監査法人のトーマツが実施した企業のリスクマネジメント調査(2011年版)によると、企業が優先対応すべきリスクとして「地震・風水害等、災害対策の不備」と回答した企業が最多となったことが分かった。

 企業に対応を優先すべきリスク(1社につき最大3項目まで)について聞いたところ、「地震・風水害等、災害対策の不備」(37%)、「情報漏えい」(28%)、「大規模システムダウン・情報逸失」(22%)が上位に挙がった。

 1位の「地震・風水害等、災害対策の不備」は、東日本大震災やタイの洪水で課題が浮き彫りになったことも影響して、前年調査に比べて17ポイントの大幅な上昇となった。
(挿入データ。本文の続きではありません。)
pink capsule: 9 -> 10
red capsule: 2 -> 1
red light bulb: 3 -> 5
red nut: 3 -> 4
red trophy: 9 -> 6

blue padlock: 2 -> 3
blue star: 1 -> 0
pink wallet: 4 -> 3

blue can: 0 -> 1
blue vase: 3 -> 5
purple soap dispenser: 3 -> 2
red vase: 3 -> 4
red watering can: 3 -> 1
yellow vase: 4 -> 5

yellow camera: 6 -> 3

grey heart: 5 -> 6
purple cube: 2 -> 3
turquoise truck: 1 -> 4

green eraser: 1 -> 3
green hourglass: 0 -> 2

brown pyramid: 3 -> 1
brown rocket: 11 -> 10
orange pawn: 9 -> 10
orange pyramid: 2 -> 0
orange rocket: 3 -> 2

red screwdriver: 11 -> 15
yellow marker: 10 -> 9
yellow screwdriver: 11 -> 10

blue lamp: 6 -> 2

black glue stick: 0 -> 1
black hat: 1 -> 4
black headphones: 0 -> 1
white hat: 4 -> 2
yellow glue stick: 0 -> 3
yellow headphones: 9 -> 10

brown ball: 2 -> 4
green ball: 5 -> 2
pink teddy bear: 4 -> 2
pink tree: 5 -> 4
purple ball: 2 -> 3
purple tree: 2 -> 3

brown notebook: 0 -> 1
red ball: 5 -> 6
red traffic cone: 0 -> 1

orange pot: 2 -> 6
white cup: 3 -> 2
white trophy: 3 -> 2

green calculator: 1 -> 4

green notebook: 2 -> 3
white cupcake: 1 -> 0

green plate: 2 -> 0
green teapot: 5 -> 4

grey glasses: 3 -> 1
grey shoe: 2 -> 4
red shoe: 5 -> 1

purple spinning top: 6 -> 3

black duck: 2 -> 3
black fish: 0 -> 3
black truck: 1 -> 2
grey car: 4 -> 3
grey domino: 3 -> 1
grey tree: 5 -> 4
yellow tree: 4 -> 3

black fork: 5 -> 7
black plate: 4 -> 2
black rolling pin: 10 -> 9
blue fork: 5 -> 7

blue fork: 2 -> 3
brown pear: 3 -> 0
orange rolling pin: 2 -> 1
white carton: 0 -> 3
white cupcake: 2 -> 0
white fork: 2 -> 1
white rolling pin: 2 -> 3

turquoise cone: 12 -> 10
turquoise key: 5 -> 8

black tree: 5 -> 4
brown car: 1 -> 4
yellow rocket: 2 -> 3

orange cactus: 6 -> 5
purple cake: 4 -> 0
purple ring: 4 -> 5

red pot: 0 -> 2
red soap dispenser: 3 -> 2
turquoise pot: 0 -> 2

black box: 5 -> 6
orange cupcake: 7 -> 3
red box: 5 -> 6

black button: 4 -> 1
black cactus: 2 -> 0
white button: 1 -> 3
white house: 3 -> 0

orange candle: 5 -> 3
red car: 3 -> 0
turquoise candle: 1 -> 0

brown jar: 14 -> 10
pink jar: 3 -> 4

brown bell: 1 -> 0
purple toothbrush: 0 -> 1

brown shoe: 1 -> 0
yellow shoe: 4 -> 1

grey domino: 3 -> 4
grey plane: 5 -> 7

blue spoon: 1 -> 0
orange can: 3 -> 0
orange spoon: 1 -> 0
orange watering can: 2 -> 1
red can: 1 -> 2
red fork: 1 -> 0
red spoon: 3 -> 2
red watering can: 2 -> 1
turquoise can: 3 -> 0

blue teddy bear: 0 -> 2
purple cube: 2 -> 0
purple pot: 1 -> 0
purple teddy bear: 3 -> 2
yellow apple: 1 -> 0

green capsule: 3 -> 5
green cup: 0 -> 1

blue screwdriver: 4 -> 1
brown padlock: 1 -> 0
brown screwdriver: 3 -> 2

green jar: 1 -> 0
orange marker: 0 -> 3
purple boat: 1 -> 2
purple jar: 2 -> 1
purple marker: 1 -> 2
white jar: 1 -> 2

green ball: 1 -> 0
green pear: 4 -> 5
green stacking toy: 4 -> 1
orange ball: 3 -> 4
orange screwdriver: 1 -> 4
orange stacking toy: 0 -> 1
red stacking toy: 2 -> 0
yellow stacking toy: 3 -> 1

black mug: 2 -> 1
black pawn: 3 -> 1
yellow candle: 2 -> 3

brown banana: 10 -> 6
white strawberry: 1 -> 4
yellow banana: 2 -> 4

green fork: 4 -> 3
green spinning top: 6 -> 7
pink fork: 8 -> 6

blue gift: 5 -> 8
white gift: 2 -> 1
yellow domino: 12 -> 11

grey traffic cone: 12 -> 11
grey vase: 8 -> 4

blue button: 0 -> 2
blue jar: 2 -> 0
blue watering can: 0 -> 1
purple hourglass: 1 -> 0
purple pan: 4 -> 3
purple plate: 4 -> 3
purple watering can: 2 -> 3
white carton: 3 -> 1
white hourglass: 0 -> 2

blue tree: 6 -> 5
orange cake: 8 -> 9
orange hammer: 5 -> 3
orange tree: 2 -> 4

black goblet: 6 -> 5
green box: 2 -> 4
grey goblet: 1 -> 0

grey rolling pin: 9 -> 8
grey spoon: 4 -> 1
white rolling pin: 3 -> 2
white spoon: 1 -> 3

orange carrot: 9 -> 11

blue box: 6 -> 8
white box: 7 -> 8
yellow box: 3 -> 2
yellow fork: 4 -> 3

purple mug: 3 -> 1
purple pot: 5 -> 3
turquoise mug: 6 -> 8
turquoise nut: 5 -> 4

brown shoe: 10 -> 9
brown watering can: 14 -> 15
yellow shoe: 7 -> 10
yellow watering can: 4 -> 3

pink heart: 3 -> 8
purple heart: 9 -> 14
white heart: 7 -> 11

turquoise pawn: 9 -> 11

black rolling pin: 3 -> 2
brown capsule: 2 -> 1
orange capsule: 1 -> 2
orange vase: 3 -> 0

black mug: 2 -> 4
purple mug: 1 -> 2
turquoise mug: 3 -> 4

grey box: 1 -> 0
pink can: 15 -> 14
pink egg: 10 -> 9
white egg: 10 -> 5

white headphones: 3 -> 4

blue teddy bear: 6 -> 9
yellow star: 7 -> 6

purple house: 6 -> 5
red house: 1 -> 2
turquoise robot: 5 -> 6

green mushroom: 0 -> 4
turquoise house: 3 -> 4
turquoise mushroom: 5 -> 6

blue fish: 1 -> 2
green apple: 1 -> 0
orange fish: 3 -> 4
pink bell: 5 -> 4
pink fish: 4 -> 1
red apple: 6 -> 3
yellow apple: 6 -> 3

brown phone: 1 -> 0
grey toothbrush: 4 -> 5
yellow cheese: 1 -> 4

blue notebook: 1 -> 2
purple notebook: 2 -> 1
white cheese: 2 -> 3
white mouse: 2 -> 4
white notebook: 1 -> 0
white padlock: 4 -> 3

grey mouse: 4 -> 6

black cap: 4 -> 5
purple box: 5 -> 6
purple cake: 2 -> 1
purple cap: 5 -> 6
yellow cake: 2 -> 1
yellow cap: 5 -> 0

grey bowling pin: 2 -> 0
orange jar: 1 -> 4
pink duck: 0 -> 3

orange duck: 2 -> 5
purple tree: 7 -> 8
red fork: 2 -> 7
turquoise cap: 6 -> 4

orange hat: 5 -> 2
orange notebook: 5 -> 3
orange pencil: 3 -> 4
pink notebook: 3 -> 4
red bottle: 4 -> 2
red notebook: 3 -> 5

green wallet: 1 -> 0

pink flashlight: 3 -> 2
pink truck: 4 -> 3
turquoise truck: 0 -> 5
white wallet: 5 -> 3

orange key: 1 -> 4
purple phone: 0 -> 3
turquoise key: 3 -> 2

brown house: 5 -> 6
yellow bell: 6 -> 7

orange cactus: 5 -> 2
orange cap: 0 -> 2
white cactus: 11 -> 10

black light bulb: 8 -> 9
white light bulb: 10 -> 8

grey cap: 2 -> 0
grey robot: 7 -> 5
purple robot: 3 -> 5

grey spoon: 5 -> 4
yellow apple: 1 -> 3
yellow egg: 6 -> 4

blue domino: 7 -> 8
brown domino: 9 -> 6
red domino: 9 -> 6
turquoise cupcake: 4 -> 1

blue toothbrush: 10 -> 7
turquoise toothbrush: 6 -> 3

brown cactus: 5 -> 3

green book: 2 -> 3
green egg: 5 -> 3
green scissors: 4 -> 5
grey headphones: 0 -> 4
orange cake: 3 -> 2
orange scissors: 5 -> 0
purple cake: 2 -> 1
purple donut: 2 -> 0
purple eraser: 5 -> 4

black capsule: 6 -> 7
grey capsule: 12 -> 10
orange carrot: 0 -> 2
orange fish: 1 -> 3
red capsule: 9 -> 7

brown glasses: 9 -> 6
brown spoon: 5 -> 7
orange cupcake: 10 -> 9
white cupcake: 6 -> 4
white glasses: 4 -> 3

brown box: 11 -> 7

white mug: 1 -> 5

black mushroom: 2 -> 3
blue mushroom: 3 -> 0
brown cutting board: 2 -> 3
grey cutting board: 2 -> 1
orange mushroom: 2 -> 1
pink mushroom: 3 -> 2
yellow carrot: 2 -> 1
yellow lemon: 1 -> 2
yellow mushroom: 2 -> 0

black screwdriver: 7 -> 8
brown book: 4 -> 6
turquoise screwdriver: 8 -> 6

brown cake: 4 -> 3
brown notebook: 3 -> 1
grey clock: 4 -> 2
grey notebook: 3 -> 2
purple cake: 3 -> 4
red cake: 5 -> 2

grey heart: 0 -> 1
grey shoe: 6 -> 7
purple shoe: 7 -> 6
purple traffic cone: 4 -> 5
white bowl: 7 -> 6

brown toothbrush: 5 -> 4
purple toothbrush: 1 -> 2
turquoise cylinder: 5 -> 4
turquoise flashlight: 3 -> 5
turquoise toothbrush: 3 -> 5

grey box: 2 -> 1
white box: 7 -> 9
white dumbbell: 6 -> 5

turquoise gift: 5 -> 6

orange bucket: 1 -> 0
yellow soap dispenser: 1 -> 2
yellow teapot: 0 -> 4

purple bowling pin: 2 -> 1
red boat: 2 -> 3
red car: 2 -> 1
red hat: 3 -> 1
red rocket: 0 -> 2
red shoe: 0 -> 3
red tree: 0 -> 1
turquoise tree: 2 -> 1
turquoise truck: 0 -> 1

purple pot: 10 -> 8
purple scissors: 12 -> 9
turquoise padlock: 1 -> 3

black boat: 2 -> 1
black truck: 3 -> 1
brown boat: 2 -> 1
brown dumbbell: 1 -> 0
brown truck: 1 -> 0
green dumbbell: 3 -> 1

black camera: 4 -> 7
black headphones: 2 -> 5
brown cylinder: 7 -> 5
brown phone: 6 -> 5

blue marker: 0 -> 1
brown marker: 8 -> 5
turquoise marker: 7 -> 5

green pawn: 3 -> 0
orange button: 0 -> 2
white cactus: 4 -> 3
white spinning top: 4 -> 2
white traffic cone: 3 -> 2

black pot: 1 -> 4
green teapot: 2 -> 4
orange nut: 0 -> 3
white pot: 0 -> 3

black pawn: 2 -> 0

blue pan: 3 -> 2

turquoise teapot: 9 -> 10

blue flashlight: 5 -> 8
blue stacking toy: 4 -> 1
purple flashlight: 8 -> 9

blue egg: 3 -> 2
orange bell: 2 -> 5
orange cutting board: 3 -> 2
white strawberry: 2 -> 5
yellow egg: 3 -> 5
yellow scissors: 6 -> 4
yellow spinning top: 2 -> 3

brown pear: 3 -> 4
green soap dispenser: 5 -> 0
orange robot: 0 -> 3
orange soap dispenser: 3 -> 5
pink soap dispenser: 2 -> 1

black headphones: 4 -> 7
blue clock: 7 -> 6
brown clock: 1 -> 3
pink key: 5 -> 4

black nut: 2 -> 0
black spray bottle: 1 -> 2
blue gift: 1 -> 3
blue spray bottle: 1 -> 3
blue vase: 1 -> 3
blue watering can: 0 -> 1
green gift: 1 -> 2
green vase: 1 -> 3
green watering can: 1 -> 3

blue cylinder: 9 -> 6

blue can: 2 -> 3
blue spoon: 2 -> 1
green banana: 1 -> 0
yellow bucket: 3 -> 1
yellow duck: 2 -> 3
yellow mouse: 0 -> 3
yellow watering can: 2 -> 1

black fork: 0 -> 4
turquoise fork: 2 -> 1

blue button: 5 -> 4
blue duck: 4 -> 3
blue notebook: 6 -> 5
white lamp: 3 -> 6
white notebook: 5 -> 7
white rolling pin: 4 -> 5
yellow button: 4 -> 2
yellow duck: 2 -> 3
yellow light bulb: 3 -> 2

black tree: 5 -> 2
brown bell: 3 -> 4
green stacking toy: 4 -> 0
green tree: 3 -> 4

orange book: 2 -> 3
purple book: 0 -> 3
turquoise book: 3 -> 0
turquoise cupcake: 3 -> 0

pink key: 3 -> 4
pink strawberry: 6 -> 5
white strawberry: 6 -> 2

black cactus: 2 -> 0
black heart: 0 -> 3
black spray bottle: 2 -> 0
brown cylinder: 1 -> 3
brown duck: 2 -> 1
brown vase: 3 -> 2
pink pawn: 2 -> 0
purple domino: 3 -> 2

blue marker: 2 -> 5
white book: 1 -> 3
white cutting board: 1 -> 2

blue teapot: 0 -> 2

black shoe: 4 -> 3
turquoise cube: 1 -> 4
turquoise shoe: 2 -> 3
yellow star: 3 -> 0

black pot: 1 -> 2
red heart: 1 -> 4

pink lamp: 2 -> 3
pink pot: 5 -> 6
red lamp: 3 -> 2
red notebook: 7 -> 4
前年調査で1位だった「情報漏えい」は2位に下がったものの、選択した企業の割合は3ポイントの上昇となっており、引き続き大きな企業リスクと認識されている。

 企業規模による違いでは、「海外拠点の運営に係るリスク」(従業員1000人以上企業4位、1000人未満企業9位)、「子会社ガバナンスに係るリスク」(同5位、同16位)、「業務運用ミスによる多額損失の発生」(同10位、同4位)などが見られる。

 08年に1位だった「人材流出、人材獲得の困難による人材不足」は、リーマン・ショック後の09年に11位へ急落し、10年は7位に上昇したが、今回は再び11位に低下し、選択した企業の割合も過去6年間で最低となっている。

 同調査は、同社が開催したセミナーに出席したリスク管理担当者を対象に実施し、226社から回答を得た。